“Uzun zamândır Siyonizmin kontrolü altına giren Vatikan, dünyânın hemen hemen en zengin kara para stoklarıyla birlikte hedefine doğru ilerliyor. Her ülkede bulunan kiliseleri ve Hıristiyan kitleleri de emellerine âlet ediyor.”
Hâlbuki, görünüşte “Vatikan” ap ayrı bir inancın merkezidir, Siyonizmle de ilgisi olmaması gerekir. Herkes öyle zanneder. Dessâs Yahûdî tanınmadığı müddetçe, böyle sanma yanılgısı devâm edip gider. Ölen Papanın “Polonya Yahûdîsi”, halefinin de “Alman Yahudisi” olduğu görmezden gelinir.
Şimdi gelin, TC Yahûdîsi vatandaşlarımızın gazetesinden bir haber okuyalım:
“Eski Yahûdî Kardinal yaşamını yitirdi. Katolikliğe geçen bir Yahûdî olan Kardinal Jean-Marie Lustiger, Paris’te 80 yaşında vefât etti. Yahûdîlikten Katolikliğe geçerek kilise hiyerarşisinde yükselen, Fransa’daki Roma Katolik Kilisesi’nin en etkili kişisi olmayı başaran Lustiger, 5 Ağustos Pazar günü yaşamını yitirdi.”(Şalom, 08.08.07)
Annesi Polonya Yahûdîsi olan Lustiger, bir başka Polonya Yahûdîsi olan Papa II. Jean Paul’ün de çok yakın “dostu” imiş.
Pek tabiî ki, çok çok iyiniyet şerbeti içmiş dostlarımız, “Ne var bunda? Bir Yahûdî, Hıristiyan veyâ başka bir dîn mensûbu olamaz mı?” diyeceklerdir. Bu gáyet ma’sûm suâle doğru cevâb vermekte cidden zorlanıyorum. Erbâbı elbette bilir ki, sorunun cevâbı nettir: “Hayır! Bir Yahûdî başka hiçbir inanca girmez! Girer görünse de, o yine Yahûdîdir!” Târih boyunca da Abdullah ibni Selâm (ra) gibi bir-iki istisnâ dışında dürüstü hiç olmamıştır.

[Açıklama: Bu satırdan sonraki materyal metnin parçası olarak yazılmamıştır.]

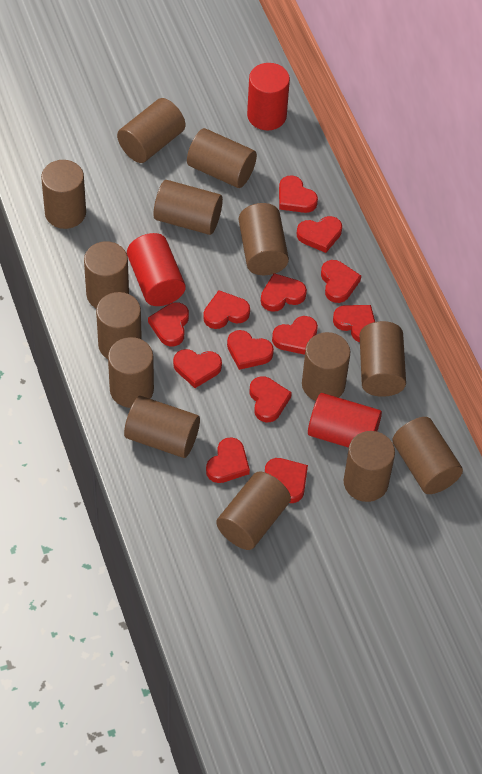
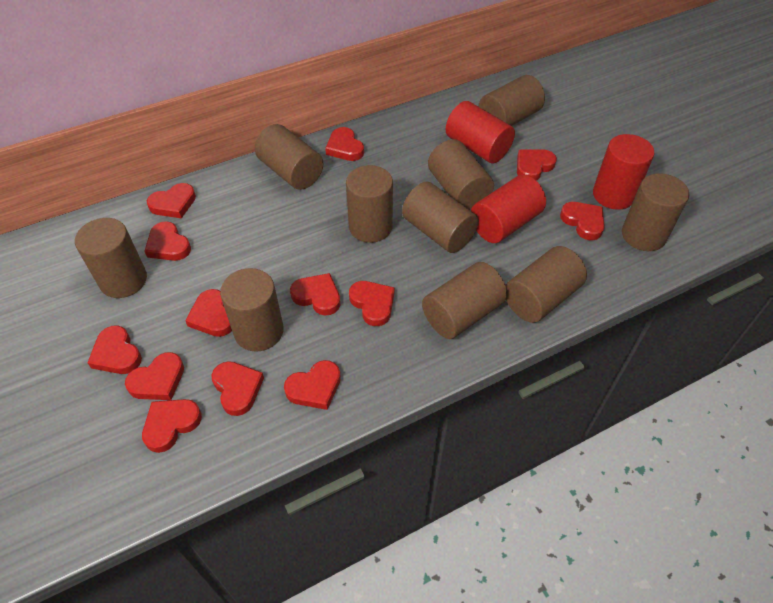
brown cylinder: 14 -> 10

Bana inanmıyorsanız, Şalom gazetesine haberi geçen Nelly Barokas’a kulak verin:
“Alışılagelmiş başpiskopos ve kardinallerden farklı olan Lustiger, Yahûdî mîrâsı ile, seçtiği inancı sentezlemeyi başarmıştı! 1987 yılında ‘Le Choix de Dieu’ adı altında yayımlanan sohbetlerinde, ‘Hıristiyanlık Yahûdîliğin meyvesidir. Ben hiçbir zamân Yahûdî kimliğimi inkâr etmedim’ demişti.”

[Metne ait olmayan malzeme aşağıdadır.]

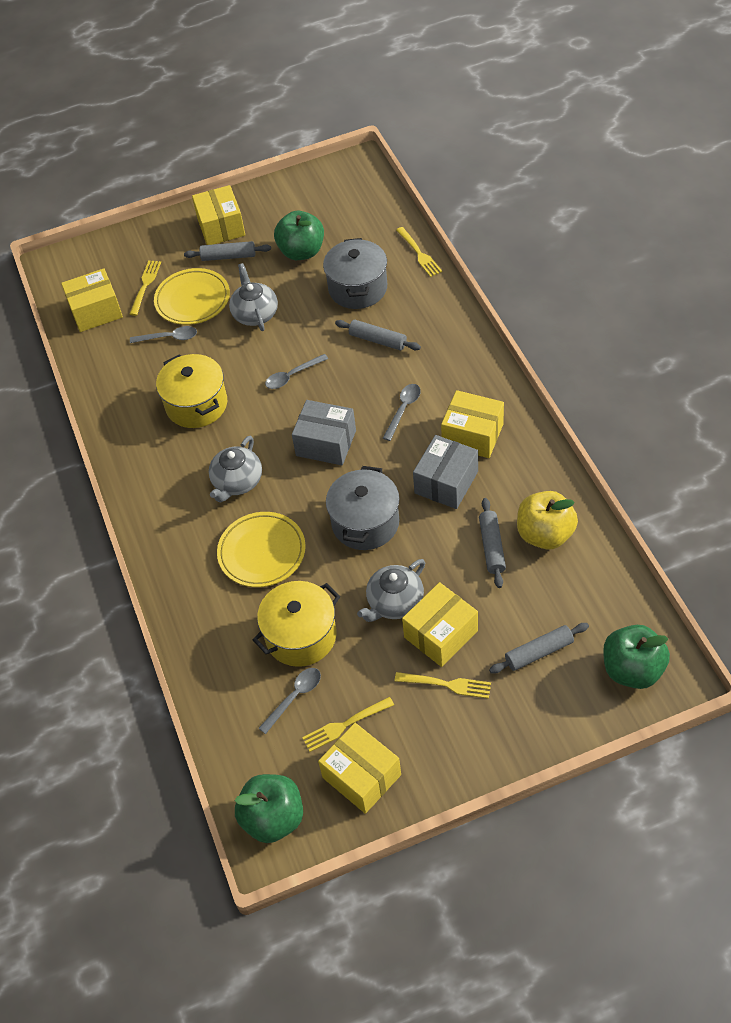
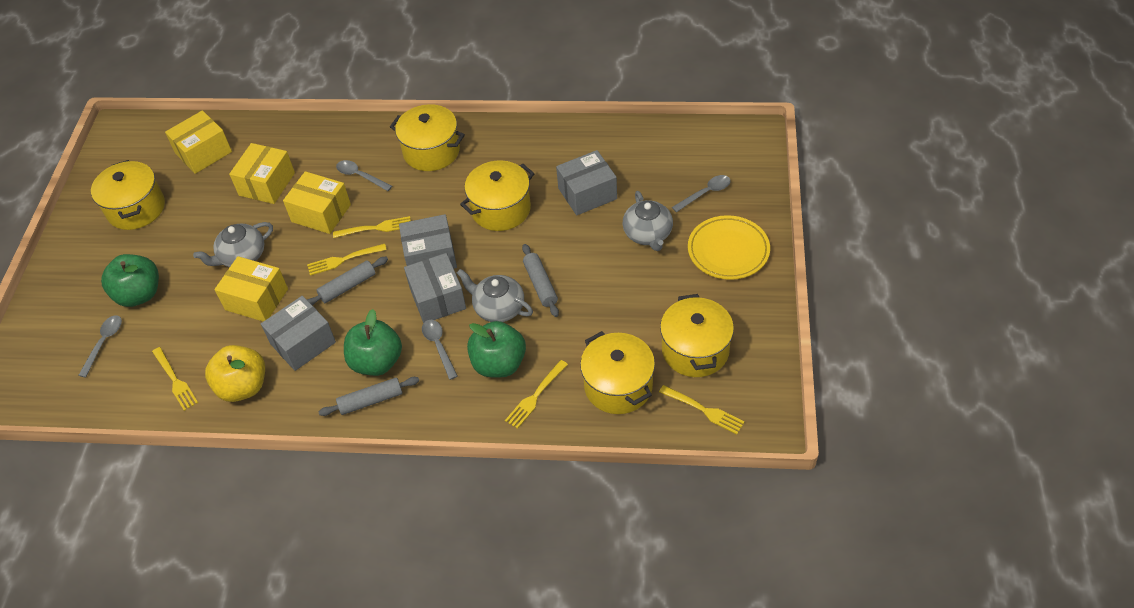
grey box: 2 -> 4
grey pot: 2 -> 0
grey rolling pin: 4 -> 3
yellow box: 5 -> 4
yellow fork: 4 -> 5
yellow plate: 2 -> 1
yellow pot: 2 -> 5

Asıl adı “Aaron” olan Lustiger, önce adını değiştirip, Yahûdî kimliğini gizleyerek kiliseye giriyor. Böylece bir Fransız Hıristiyanı görüntüsüne girerek hem Nazilerden paçayı kurtarmış, hem de girdiği inancı bozmayı başarmış! Barokas böyle diyor: “80 yaşında kanserden ölen Kardinal Lustiger, 1940-44 Nazi işgáli sırasında Yahûdî bir çocuk olarak Katolik okullarında gizlenmiş, bu arada Katolik dînine geçmişti.” 2002’de yazdığı “La Promesse (Vaad)” adlı kitâbda Hıristiyan ve Yahûdîleri “gerçek diyalog” yapmaya çağırmış ve orada, “İsrail’in bir Yahûdî Devleti için değil, İbrânîler için Tevrât’ın bir referansı olduğunu” yazmış.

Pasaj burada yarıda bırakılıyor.